Make Socializing Suit Your Schedule
If you have been somewhat socially isolated of late either due to a busy work schedule or a personal commitment or some other reason — such as a global pandemic that may or may not be receding — then you can change that by engaging in one or more of the activities discussed here. These are simple, accessible modes of socializing that don't necessarily take up too much of time.
Volunteering is a social activity that has the potential to benefit the volunteer, the recipients of voluntary service, and the community. Research demonstrates that volunteering a few times a week or month can help to improve self-confidence, reduce stress, give one a sense of satisfaction, and relieve depression, thereby enhancing mental health.
Neighbours, friends, and other contacts in your area might have information about volunteering opportunities in your community. When deciding on a voluntary activity, it's advisable to identify one that requires the skills or experience you have.
Joining a hobby group is a good way to meet people, make friends, and bring joy into your life. Whether it's pottery, reading, painting, or dance that interests you, it's beneficial to get together with people who enjoy doing what you do. If you're really pushed for time, even an hour or two every weekend can be relaxing and stimulating.
Participating in group sports once or twice a week can not only help you connect with others, it's also physically beneficial. It's important to choose a sport that suits your physical capability and that you enjoy. Though not a sport, Hatha yoga is a holistic activity that, if practised correctly, can have a positive effect on mind and body. Joining a yoga class also offers the opportunity of meeting people.
Though travel is still somewhat restricted because of the pandemic, it's worthwhile to take short trips as often as one can. It's like a tonic for the mind. You see new places, come into contact with different cultures, interact with new people, and perhaps establish friendships. Travel is also good for your body because sightseeing normally involves a fair amount of walking.
Education here doesn't refer to career-oriented learning, but to starting a new cognitive activity that has the potential to interest as well as challenge you mentally and/or physically. There are plenty of options, including learning a foreign language, a musical instrument, dancing, public speaking, martial arts, and Watsu, to name a few. You want to choose something that you're interested in and which you're capable of doing.
All these activities offer opportunities to interact with others and exercise the mind. Some like dance, martial arts, and Watsu involve physical movements as well. Talking about dance, a study conducted some years ago found that dance provided both cognitive stimulation as well as physical exercise.

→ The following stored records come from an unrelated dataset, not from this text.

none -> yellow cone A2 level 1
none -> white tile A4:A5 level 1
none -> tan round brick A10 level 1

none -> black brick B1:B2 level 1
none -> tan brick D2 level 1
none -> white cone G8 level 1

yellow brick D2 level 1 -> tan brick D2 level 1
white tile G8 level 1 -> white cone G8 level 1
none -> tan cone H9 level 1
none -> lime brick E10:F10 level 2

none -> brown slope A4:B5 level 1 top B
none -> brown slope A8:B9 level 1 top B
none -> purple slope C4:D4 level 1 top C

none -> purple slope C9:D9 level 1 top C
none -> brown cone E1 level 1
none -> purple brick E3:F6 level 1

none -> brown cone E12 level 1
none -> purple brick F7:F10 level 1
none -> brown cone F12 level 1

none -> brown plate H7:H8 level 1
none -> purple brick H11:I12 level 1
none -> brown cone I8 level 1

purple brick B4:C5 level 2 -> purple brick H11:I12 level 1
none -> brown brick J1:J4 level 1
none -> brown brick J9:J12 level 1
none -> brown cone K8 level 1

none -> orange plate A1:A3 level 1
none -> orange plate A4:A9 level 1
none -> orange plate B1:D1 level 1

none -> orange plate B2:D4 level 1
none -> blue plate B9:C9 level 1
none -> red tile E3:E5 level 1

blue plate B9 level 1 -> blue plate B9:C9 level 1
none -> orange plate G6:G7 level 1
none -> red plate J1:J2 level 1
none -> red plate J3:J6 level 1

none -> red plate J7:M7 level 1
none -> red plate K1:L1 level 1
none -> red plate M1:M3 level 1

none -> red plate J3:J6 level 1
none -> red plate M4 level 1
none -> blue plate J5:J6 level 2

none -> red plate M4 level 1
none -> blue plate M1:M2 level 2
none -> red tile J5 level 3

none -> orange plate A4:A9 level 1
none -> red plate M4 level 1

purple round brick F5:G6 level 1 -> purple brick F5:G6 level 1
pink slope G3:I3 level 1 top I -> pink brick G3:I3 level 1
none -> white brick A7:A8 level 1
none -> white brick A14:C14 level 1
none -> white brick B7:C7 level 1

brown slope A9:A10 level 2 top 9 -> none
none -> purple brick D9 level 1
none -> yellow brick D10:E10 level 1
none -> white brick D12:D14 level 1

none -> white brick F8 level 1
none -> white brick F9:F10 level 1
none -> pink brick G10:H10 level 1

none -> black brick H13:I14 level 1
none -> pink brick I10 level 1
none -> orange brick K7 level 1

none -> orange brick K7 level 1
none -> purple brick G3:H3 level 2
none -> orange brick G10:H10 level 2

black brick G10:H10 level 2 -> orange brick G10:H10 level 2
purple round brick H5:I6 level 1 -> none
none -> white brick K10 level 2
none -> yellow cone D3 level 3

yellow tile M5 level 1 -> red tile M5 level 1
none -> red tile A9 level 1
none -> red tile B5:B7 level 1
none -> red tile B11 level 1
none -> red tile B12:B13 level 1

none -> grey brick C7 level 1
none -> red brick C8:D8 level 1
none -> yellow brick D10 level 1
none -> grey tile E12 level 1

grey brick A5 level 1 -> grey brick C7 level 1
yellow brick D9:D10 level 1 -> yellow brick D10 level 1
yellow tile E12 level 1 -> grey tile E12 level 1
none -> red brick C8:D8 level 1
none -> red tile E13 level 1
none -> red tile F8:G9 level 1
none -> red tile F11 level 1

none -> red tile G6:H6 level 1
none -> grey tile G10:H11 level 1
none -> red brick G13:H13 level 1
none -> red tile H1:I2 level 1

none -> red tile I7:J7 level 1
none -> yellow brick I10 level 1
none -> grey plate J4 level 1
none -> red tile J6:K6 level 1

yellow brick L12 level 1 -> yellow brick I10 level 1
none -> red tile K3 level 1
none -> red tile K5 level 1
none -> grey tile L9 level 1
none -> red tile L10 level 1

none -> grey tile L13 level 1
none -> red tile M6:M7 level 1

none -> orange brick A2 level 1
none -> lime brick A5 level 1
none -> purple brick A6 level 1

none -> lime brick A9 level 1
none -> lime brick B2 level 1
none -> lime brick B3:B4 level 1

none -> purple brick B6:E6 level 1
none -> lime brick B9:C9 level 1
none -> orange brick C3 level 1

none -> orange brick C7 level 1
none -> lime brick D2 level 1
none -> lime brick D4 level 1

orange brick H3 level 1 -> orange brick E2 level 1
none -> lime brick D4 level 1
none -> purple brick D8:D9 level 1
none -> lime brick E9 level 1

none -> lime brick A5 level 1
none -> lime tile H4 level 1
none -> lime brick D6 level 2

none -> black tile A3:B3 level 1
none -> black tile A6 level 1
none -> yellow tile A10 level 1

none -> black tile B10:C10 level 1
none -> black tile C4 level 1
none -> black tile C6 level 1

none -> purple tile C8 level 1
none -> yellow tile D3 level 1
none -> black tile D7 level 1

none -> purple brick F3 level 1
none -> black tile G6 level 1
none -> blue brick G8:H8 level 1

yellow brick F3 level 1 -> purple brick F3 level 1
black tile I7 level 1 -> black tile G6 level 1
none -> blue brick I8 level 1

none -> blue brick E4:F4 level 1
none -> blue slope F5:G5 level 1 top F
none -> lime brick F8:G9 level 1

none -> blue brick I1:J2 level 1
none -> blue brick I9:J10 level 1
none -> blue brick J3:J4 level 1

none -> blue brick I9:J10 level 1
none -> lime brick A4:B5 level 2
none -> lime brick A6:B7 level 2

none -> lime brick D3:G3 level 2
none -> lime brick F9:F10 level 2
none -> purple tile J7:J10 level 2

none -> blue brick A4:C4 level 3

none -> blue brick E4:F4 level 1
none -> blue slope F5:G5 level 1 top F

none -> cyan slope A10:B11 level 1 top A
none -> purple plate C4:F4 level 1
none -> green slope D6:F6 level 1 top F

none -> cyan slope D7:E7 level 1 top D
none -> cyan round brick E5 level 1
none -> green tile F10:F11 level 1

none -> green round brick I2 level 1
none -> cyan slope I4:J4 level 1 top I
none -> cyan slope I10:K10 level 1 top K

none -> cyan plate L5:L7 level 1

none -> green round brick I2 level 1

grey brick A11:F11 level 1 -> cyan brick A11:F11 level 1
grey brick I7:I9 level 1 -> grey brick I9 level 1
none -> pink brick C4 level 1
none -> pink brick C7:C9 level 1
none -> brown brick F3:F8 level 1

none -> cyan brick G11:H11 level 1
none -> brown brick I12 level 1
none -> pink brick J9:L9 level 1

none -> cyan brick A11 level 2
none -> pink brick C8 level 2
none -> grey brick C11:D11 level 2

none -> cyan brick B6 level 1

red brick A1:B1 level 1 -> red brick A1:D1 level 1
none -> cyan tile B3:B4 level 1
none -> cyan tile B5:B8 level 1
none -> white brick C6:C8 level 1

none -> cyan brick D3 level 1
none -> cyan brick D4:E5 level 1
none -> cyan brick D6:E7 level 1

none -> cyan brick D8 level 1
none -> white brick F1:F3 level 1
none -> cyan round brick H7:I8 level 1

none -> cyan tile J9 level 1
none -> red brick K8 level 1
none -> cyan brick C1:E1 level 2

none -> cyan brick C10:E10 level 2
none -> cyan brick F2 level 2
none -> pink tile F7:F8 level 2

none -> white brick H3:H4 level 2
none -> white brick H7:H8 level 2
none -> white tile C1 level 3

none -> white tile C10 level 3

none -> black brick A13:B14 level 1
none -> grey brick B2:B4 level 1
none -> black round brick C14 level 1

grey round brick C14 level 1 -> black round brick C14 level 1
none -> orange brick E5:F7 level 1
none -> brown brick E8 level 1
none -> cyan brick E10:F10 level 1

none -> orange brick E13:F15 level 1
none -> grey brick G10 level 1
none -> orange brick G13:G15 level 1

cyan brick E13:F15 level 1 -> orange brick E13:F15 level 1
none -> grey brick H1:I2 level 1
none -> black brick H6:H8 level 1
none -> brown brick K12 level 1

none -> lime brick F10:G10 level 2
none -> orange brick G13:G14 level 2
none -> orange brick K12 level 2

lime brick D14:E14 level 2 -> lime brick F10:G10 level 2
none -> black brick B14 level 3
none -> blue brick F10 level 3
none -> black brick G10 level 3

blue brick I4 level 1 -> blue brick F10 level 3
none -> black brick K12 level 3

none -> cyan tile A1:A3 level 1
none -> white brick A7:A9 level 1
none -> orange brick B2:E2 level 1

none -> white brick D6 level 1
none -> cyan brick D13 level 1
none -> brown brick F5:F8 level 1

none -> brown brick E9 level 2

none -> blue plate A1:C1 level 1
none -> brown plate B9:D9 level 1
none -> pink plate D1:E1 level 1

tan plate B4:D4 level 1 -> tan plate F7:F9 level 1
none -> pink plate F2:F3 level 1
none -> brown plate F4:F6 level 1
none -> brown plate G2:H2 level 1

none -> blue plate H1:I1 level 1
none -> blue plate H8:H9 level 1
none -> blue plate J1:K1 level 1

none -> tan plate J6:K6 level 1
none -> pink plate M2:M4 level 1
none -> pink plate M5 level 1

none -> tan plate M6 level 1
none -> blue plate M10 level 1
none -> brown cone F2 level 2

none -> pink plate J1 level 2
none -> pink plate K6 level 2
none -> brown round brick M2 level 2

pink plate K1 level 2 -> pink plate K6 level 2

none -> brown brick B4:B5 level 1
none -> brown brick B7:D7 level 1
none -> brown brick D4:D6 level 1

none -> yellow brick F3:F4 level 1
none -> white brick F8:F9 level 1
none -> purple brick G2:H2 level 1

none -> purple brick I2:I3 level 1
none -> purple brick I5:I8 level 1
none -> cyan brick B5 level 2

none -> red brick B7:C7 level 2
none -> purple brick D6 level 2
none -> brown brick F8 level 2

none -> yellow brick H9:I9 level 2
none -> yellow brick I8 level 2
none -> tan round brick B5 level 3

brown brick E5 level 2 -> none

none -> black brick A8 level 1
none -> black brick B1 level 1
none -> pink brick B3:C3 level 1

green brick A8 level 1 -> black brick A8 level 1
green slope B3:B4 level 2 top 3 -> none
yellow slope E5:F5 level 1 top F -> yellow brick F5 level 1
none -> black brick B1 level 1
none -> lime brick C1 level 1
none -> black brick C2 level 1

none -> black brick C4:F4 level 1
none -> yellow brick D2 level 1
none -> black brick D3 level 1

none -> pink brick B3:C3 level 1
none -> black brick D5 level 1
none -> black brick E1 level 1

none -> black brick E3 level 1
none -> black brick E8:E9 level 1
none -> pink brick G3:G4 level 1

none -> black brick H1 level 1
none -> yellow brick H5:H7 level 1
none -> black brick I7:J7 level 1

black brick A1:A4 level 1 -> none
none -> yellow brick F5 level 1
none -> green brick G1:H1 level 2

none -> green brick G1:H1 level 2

People Who Don't Need Other People
Not everyone feels lonely; some are content to be by themselves. Spending quality time with one or two like-minded friends now and then, however, can be stimulating. Moderate human connection can be good for both introverts and extroverts, because it can make you feel supported. It generates a sense of belonging and helps alleviate excessive anxiety and weakens symptoms of depression.
If you are of a solitary disposition, then it might still make sense to get together with a close friend once in a while. Such meetings can offer a welcome diversion as well as an opportunity to discuss personal matters. Another social activity that loners might like is participating once or twice a month in a small group of like-minded people who all enjoy doing the same thing, perhaps a sport, therapy, or a hobby.